Когда я был у Антона Павловича Чехова и рассказал ему об этом, о встрече с Александром Александровичем, Антон Павлович как-то странно сразу наклонил голову и засмеялся, сказав:
-- Верно. До чего верно. Кисейным барышням, ахи, охи про любовь... Верно, все верно...-- и он засмеялся.
* * *
После спектакля в Большом театре я наверху, в огромной мастерской под крышей, писал декорацию к опере "Руслан и Людмила". Старший мастер, Василий Белов, составлял колера в больших тазах. Я сижу напротив, на лавочке.
-- Кто,-- спрашиваю я,-- сочинил "Руслана и Людмилу"? Знаешь, Василий?
Василий Белов так серьезно посмотрел на меня и по-солдатски ответил:
-- Этот самый Пушкин, что с Тверского бульвара. От Страшного монастыря.
-- Это памятник ему,-- говорю я.
-- Знаем -- сочинитель. Его вот застрелили...
-- Зря,-- говорю я,-- дуэль была.
-- Эк, да,-- сказал Василий и рукой взял себя за рот и так значительно, серьезно сказал: -- Да, да, скажут вам... Господа-то не скажут правду-то... а мы-то знаем... Он такие песни зачал сочинять, прямо вот беда. А студенты, народ озорной, только дай им, сейчас запоют. Ну и вот его за это шабаш...
-- А ты знаешь, что он написал? Ну хоть одну песню.
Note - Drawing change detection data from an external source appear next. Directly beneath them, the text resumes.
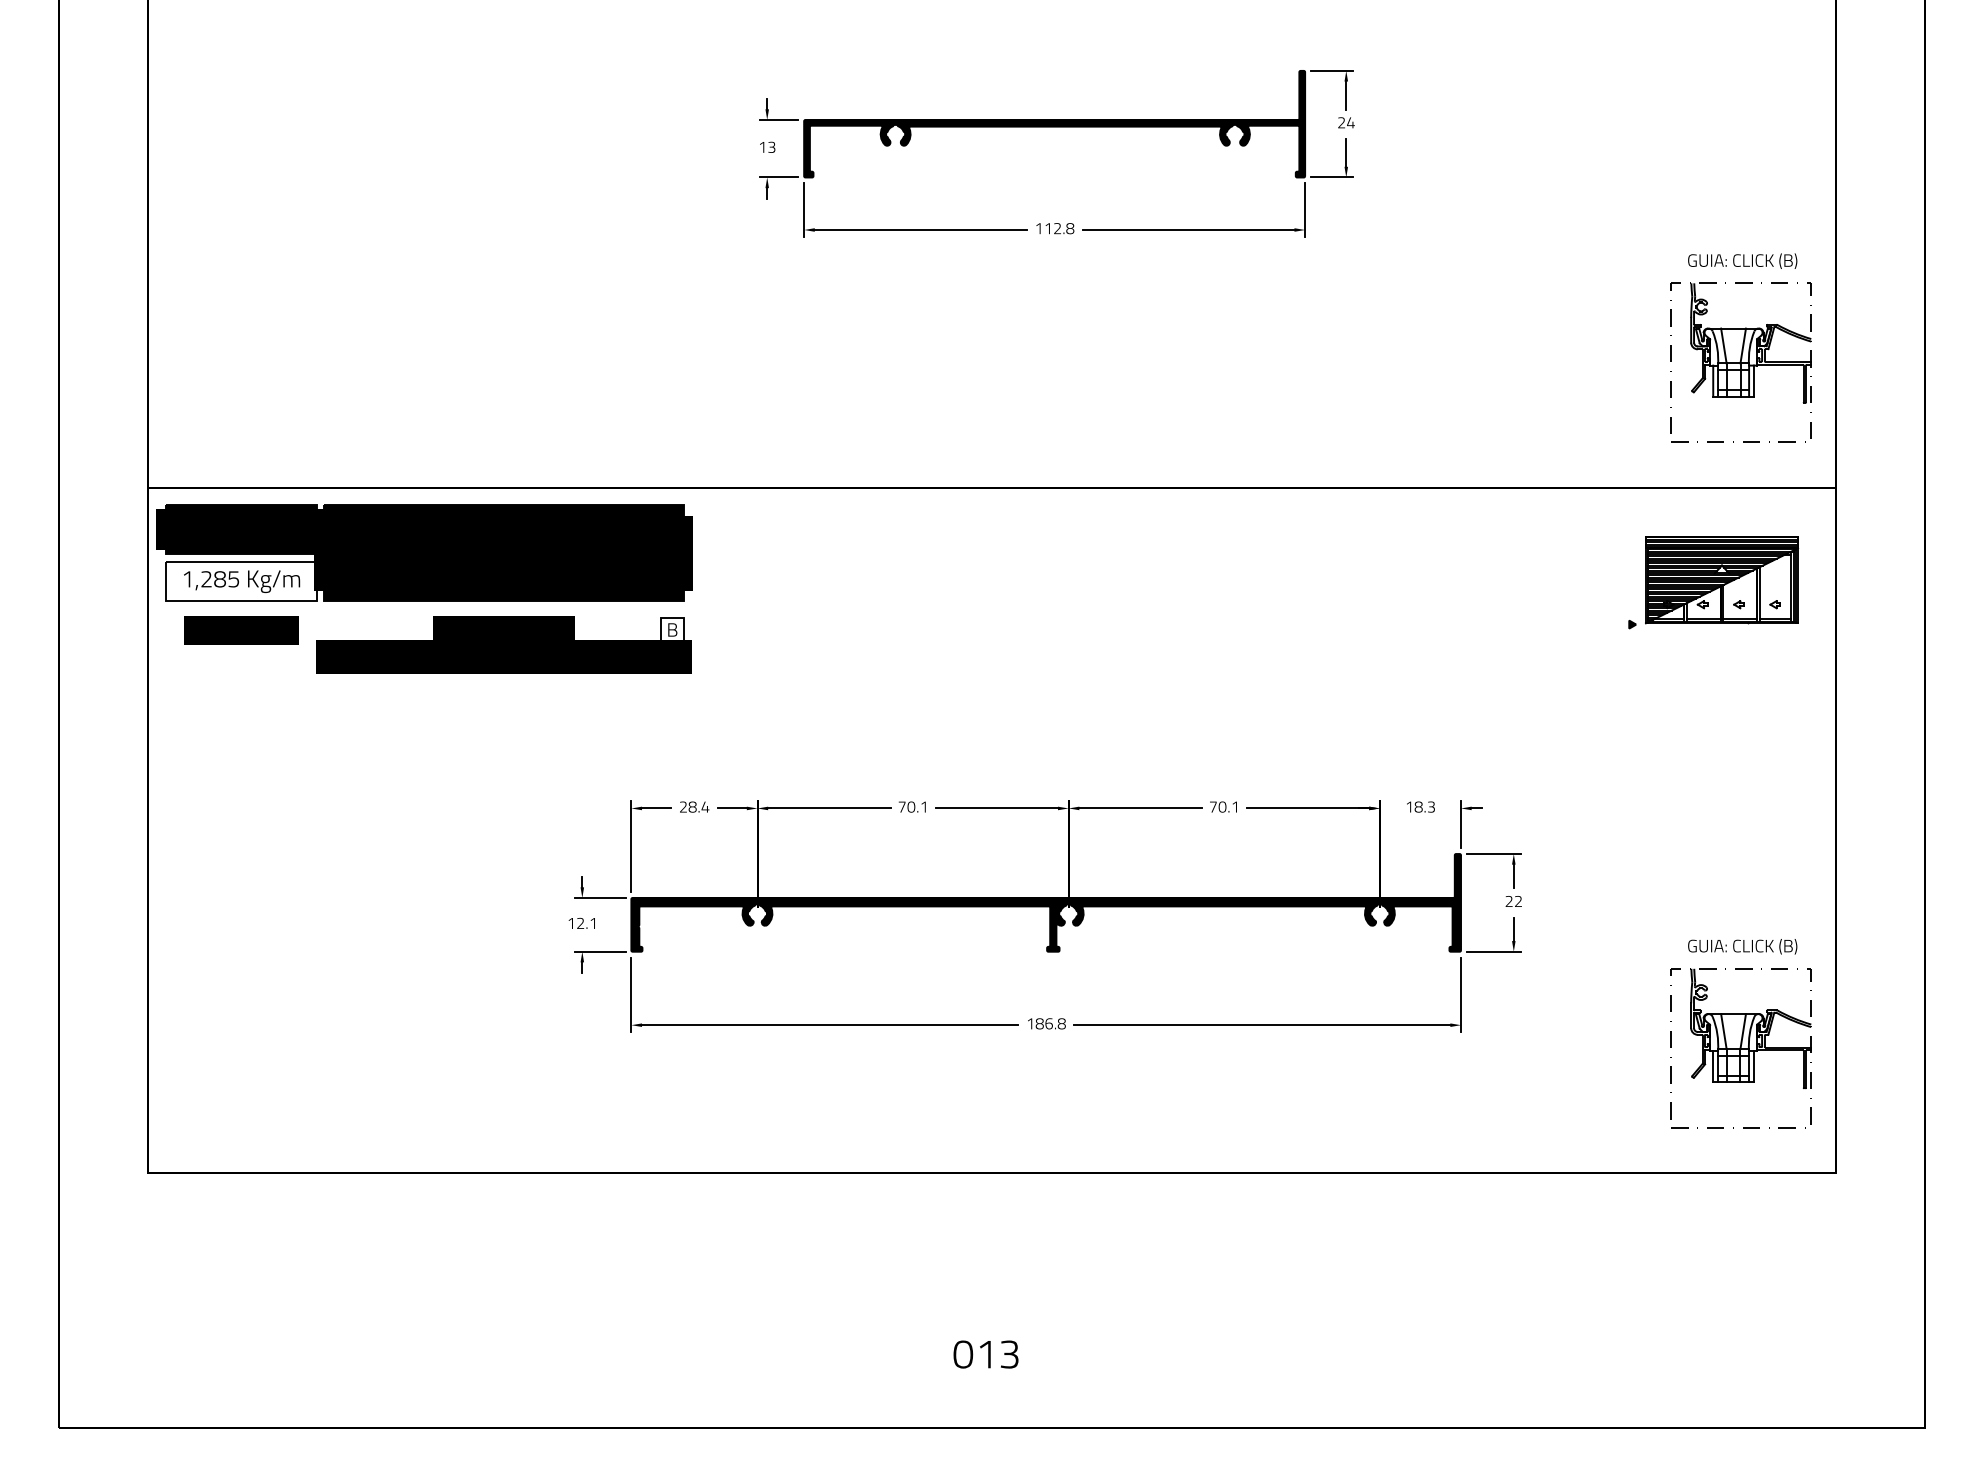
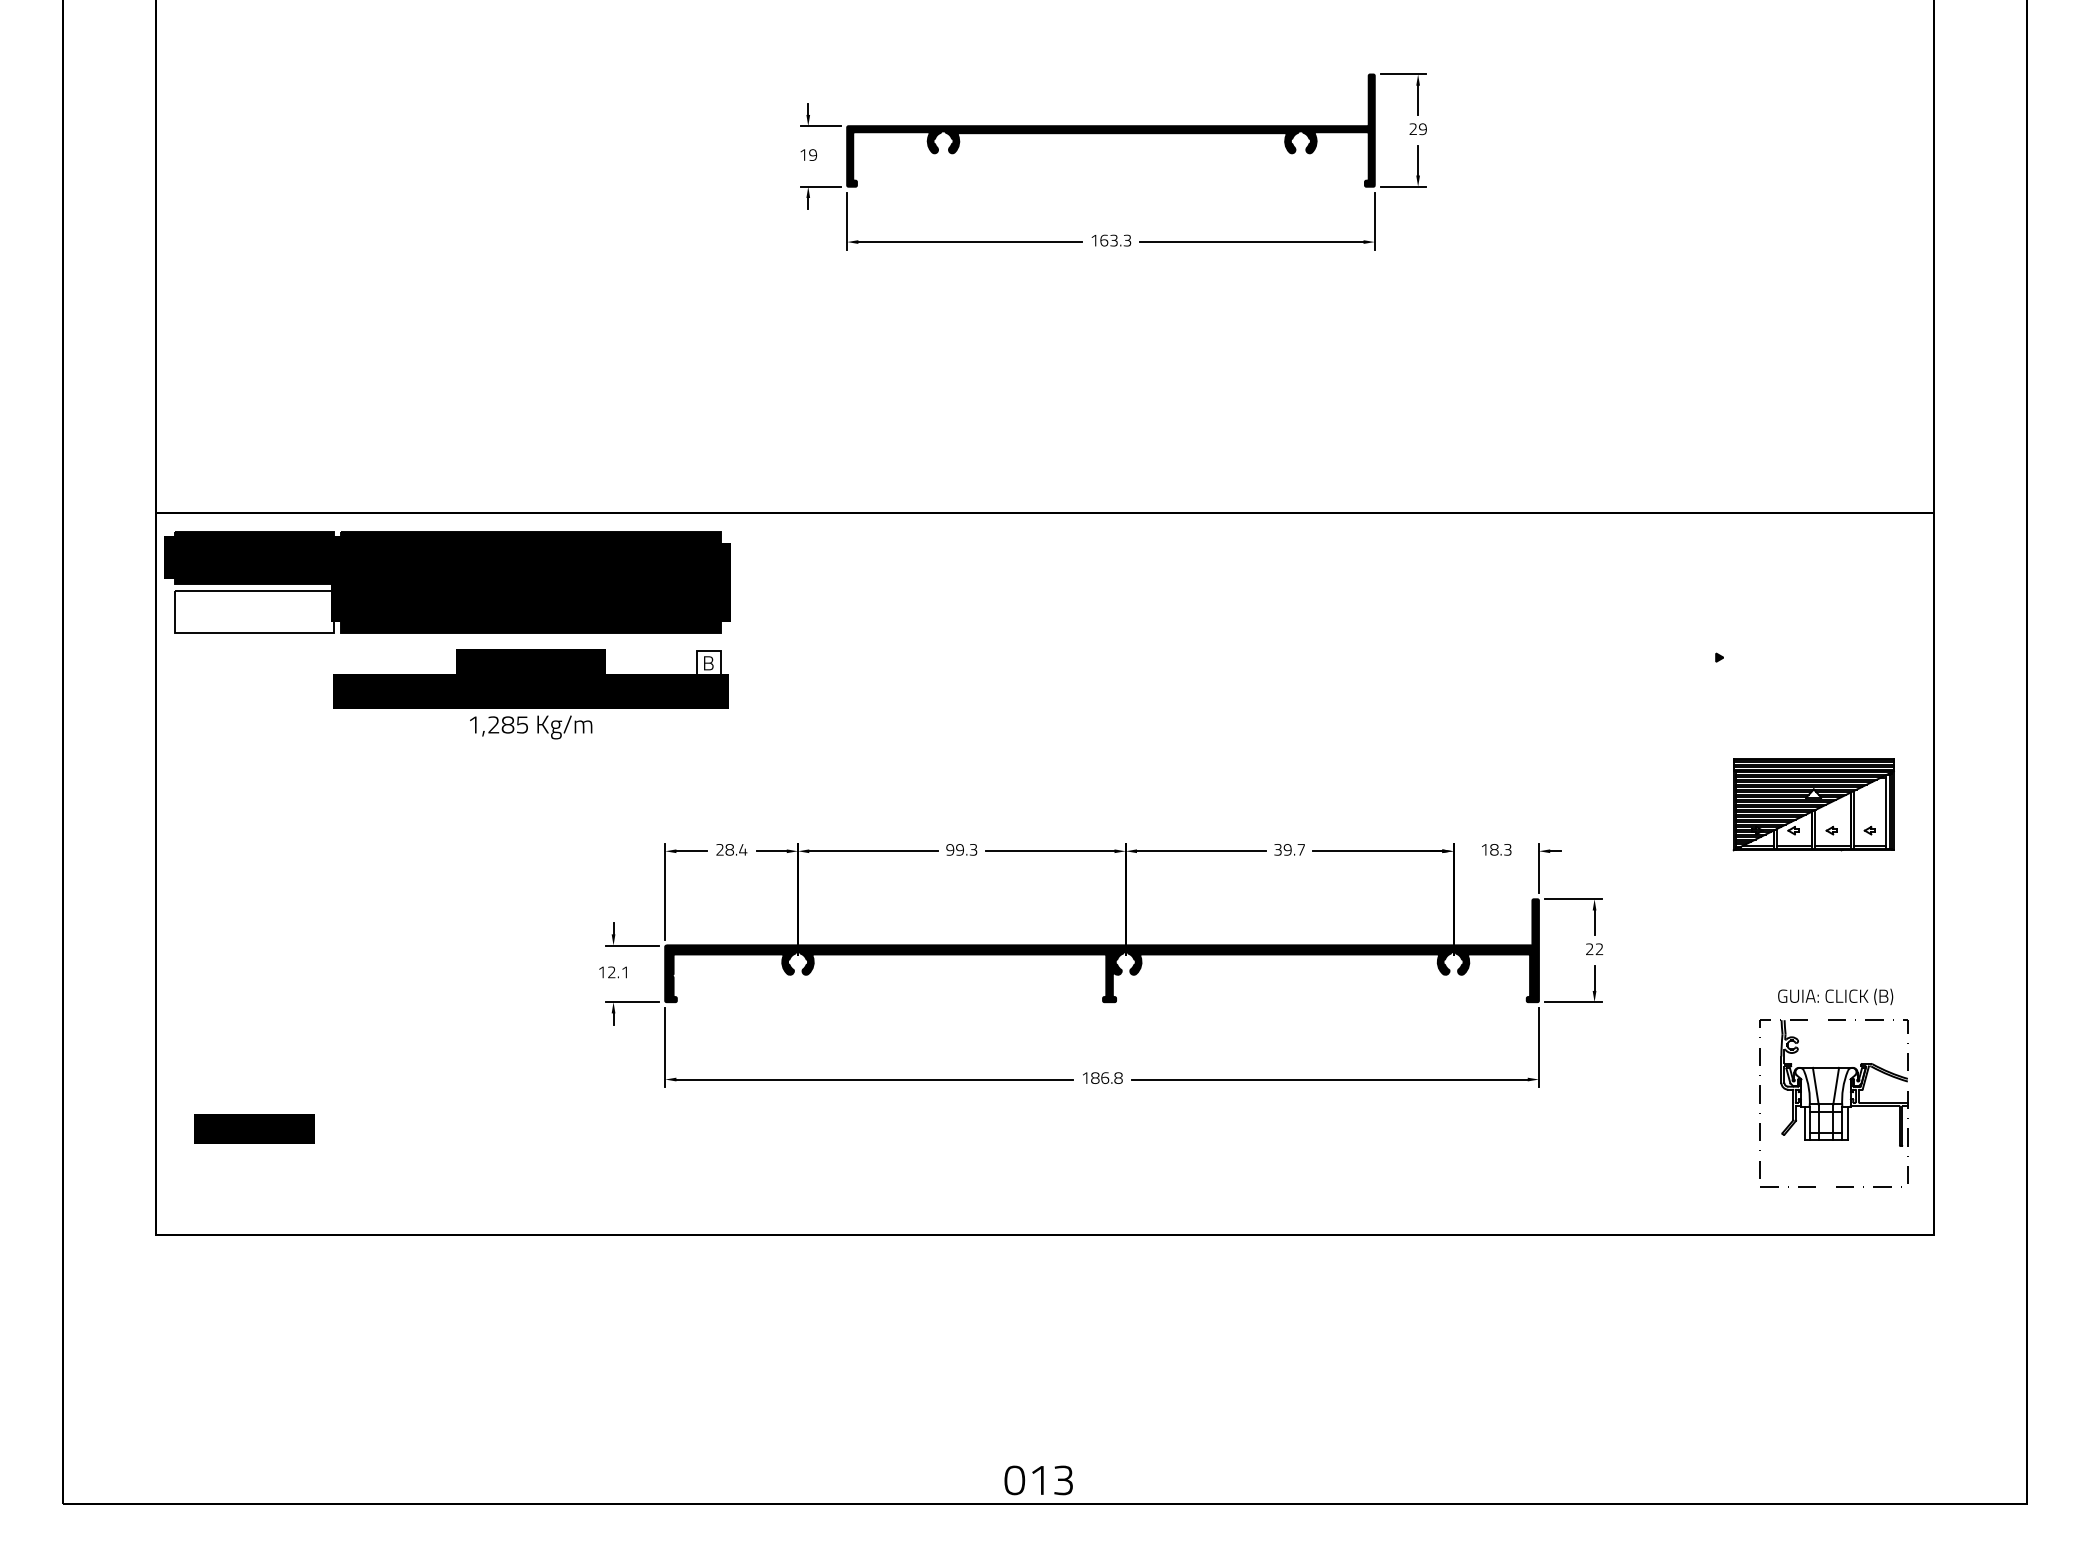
text: (1350, 123) -> (1422, 129), 24 -> 29
text: (772, 146) -> (813, 154), 13 -> 19
text: (1058, 228) -> (1115, 240), 112.8 -> 163.3
part: (1740, 348) -> (1833, 366), removed
part: (1721, 579) -> (1813, 804), moved
text: (242, 581) -> (531, 727), moved
text: (241, 630) -> (254, 1128), moved
text: (912, 806) -> (961, 849), 70.1 -> 99.3
text: (1224, 806) -> (1289, 849), 70.1 -> 39.7
text: (985, 1354) -> (1038, 1480), moved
-- А как же...-- ответил Василий.-- Нас училка в деревне всех выучила.
Прибежали в избу дети,
Тятя, тятя, наши сети
Притащили мертвеца.
Эх, ловко это она научила. Под ее все теперь у нас, парни, девки, кадриль танцуют. "И в распухнувшее тело раки черные впились..." Ловко каково! А вот отчего он без шапки стоит, знаете ли вы? -- вдруг спросил меня Василий и, смотря на меня, прищурил хитро один глаз.
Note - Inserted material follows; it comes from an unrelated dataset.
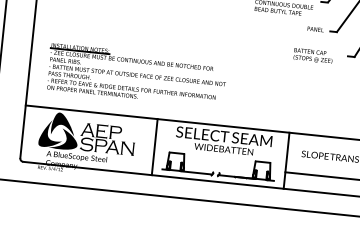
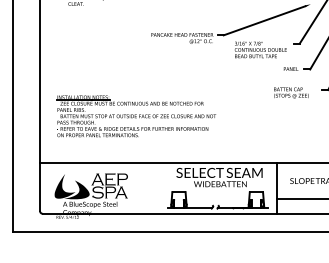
part: (137, 75) -> (136, 116), moved
fill: (63, 124) -> (75, 176), removed
line: (154, 146) -> (158, 188), removed
fill: (127, 148) -> (134, 192), removed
-- Нет, не знаю,-- удивился я -- Отчего?
-- А вот потому и голову наклонил, и без шапки, значит, снял и говорит, значит: "Прости,-- говорит,-- меня, народ православный..."
-- Что ты, Василий. Кто тебе сказал?
-- Чего сказал... там написано, на памятнике сбоку.
-- Да что ты, Василий, где? Там этого ничего не написано...
-- Нет, написано. Слух пройдет по всему народу, вот что. А ты уж смекай, как знаешь.
Двадцать лет со мной работал Василий Белов. Он был колорист, маляр. Я ценил его. Он составлял цвета по моим эскизам и готовил краски. Любил поговорить. Но ничего с ним не поделаешь: на все у него был свой взгляд. Особенный, уверенный. Во время так называемого освободительного движения Василий Белов пришел ко мне и сказал:
-- Вот теперя вашему Пушкину шапку наденут...
-- А почему? -- спросил я.
-- Полно шапку ломать... Теперь слобода всем вышла...
ПРИМЕЧАНИЯ
"Этот самый Пушкин..." -- Впервые: Иллюстрированная Россия. 1935. 21 декабря. Печатается по журнальному тексту.
"Руслан и Людмила" -- премьера оперы М.И. Глинки в Большом театре в костюмах и декорациях К.А. Коровина и А.Я. Головина состоялась в 1904 г.
Страшный монастырь -- имеется в виду Страстной монастырь в Москве. Женский монастырь во имя Страстной Иконы Божией Матери был основан по указу царя Алексея Михайловича в 1654 г. и располагался на месте нынешнего киноконцертного зала "Пушкинский". После революции 1917 г. был упразднен, затем в его стенах находился антирелигиозный музей. В 1937 г. все монастырские здания снесли, а площадь переименовали в Пушкинскую в ознаменование столетия со дня смерти поэта. В 1950 г. здесь был разбит сквер и сюда же с Тверского бульвара перенесли памятник А.С. Пушкину.
"Прибежали в избу дети..." -- из стихотворения А.С. Пушкина "Утопленник" (1828).
Во время так называемого освободительного движения -- имеются в виду революционные события 1905 г.